② The second parameter `1300` represents the pulse width for servo ID 2. 1500 controls the servo to return to the neutral position.
③ The third parameter `300` represents the servo's movement time, which is 300 milliseconds.
## 8.3 AprilTag Tracking
:::{Note}
The servo on robotic hand has been set with corresponding ID and limited angle before delivery. If the ID and the limited angle change due to other operations, please refer to the tutorial in [**"Servo Debugging Method"**](resources_download.md) to adjust.
:::
### 8.3.1 Getting Ready
This lesson can be started after the robotic hands are assembled. The specific assembly method refers to [**"8.1 Assembly"**](#anchor_8_1).
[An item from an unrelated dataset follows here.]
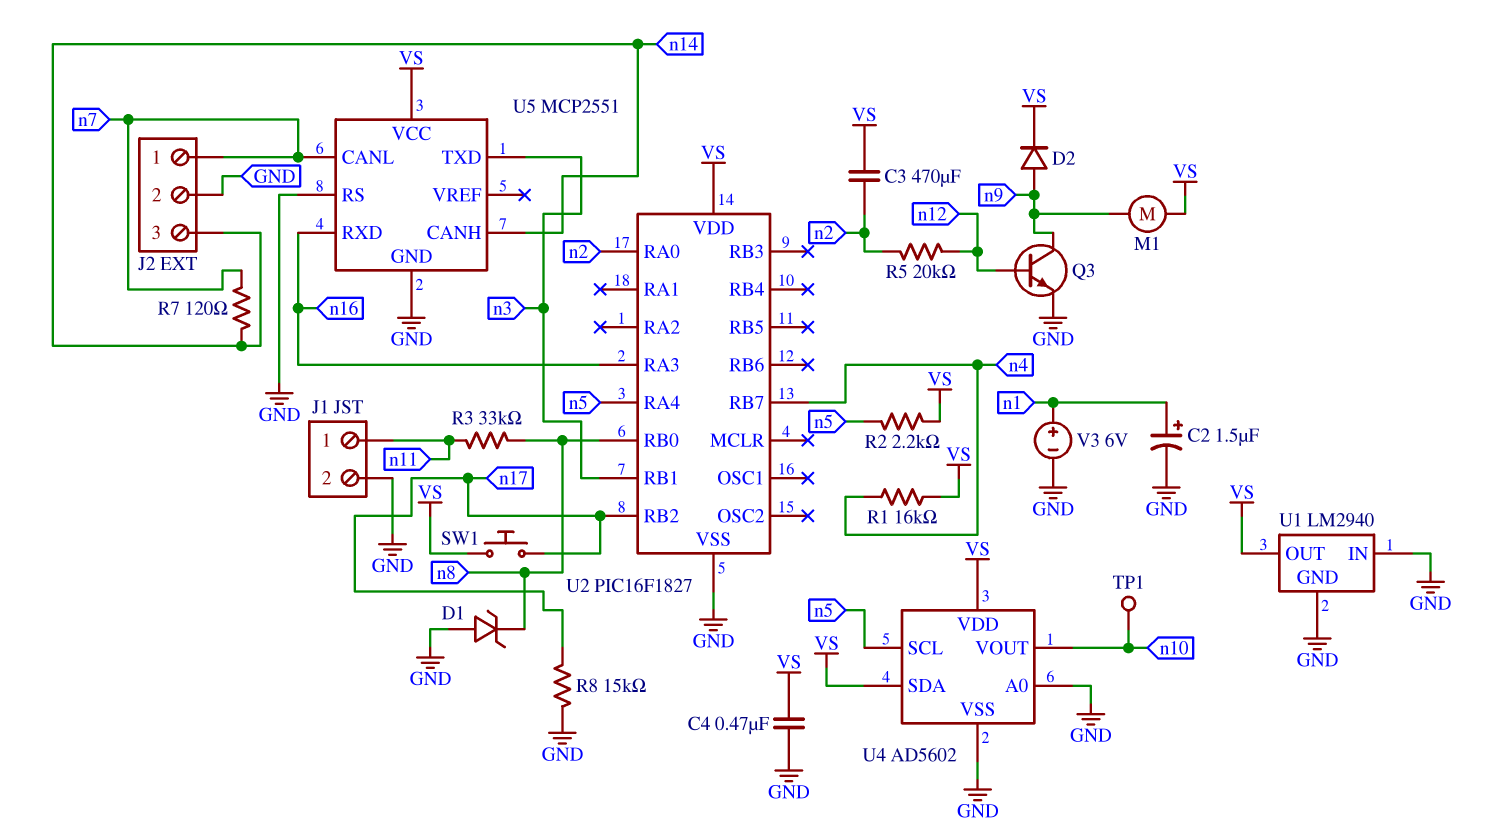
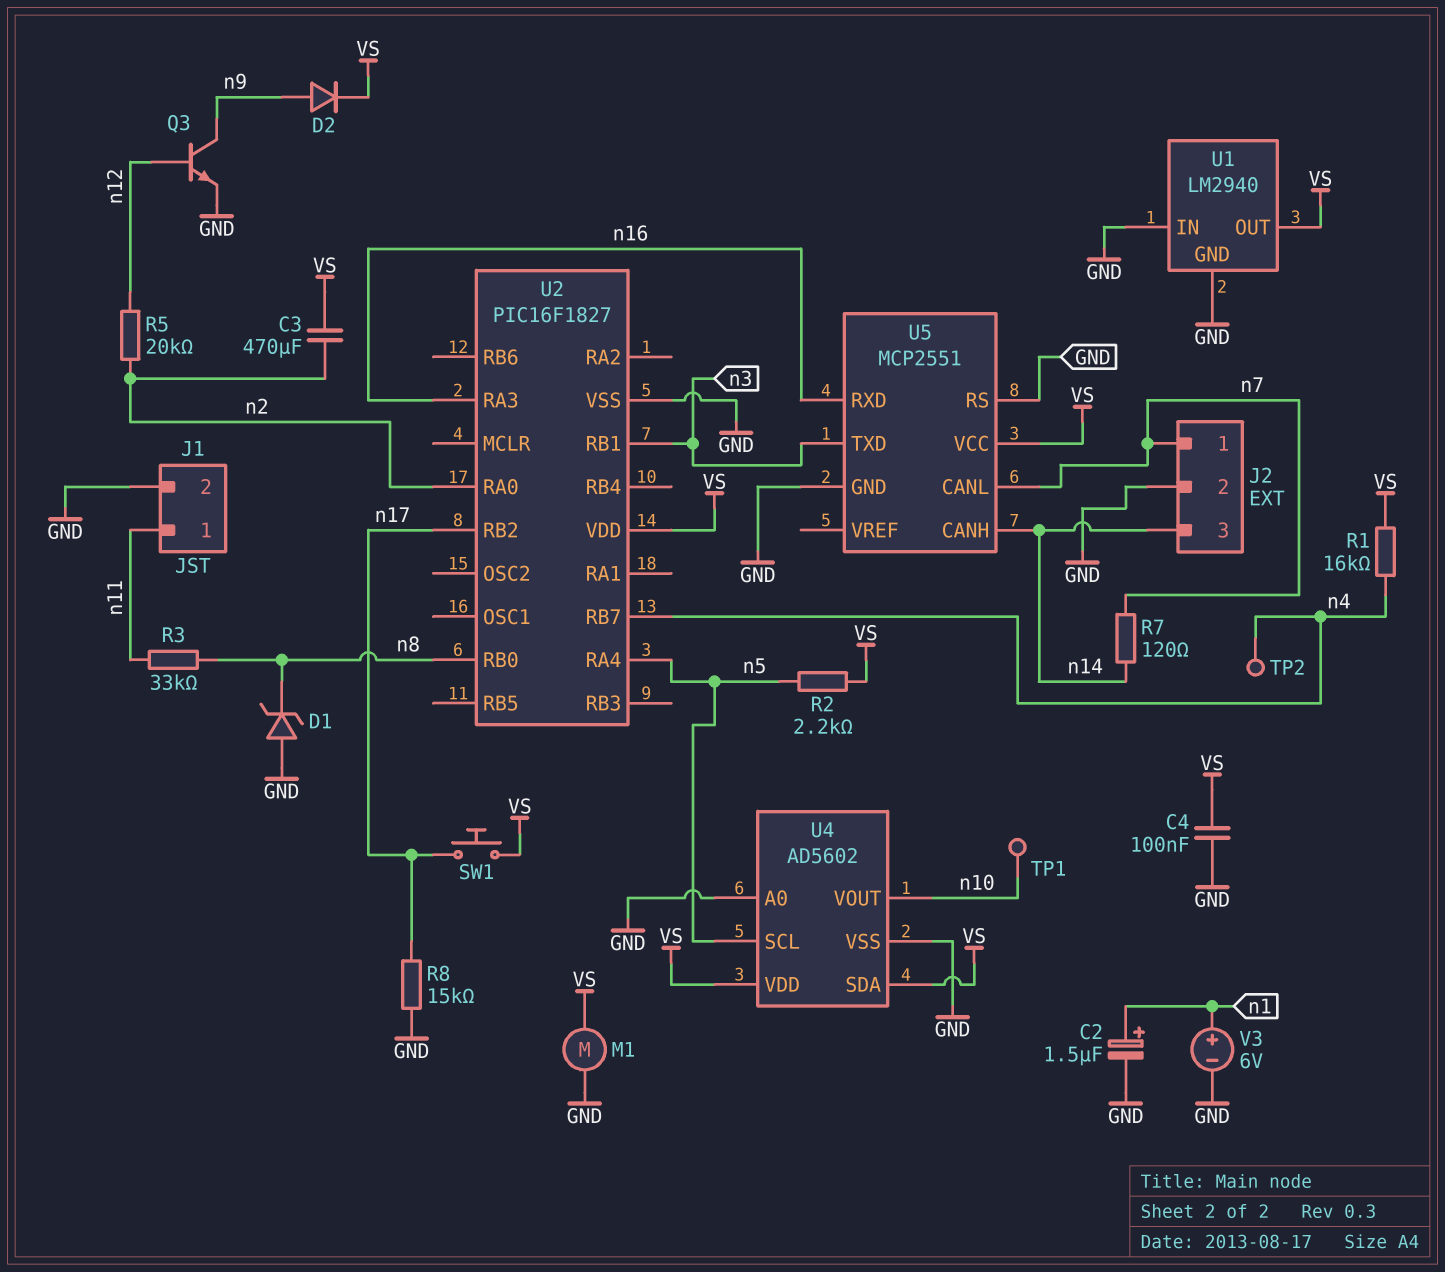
C4: 470nF (GND, VS) -> 100nF (GND, VS)
M1: motor (VS, n9) -> motor (GND, VS)
TP2: none -> test point (n4)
### 8.3.2 Working Principle
The working principle of this lesson is as follow:
The color is recognized through Lab color space firstly. Then convert RGB color into Lab color space, and proceed with binarization, dilation and erosion to obtain the contour of the target color. Then frame the color with rectangle to realize the color recognition.
Next, call the action group that has been set and let the robot pick up the object.
Then, control the robot's head in motion to search AprilTag within the visual range. The screen is processed by positioning, image segmentation and contour finding first. After the contour is positioned, quadrilateral detection is performed. Through the acquisition of the four corner points, the straight line is fitted to form a closed loop, and the identification and position acquisition of AprilTag are completed.
The source code of the program is located in: [/home/pi/TonyPi/Extend/vision_grab_course/apriltag_track.py](../_static/source_code/vision_grab_course.zip)
### 8.3.3 Operation Steps
:::{Note}
The entered command must be pay attention to case sensitivity and space.
:::
(1) Turn on the robot and connect to Raspberry Pi desktop with VNC.
(2) Click the icon 
on the upper left corner of the desktop to open command line terminal.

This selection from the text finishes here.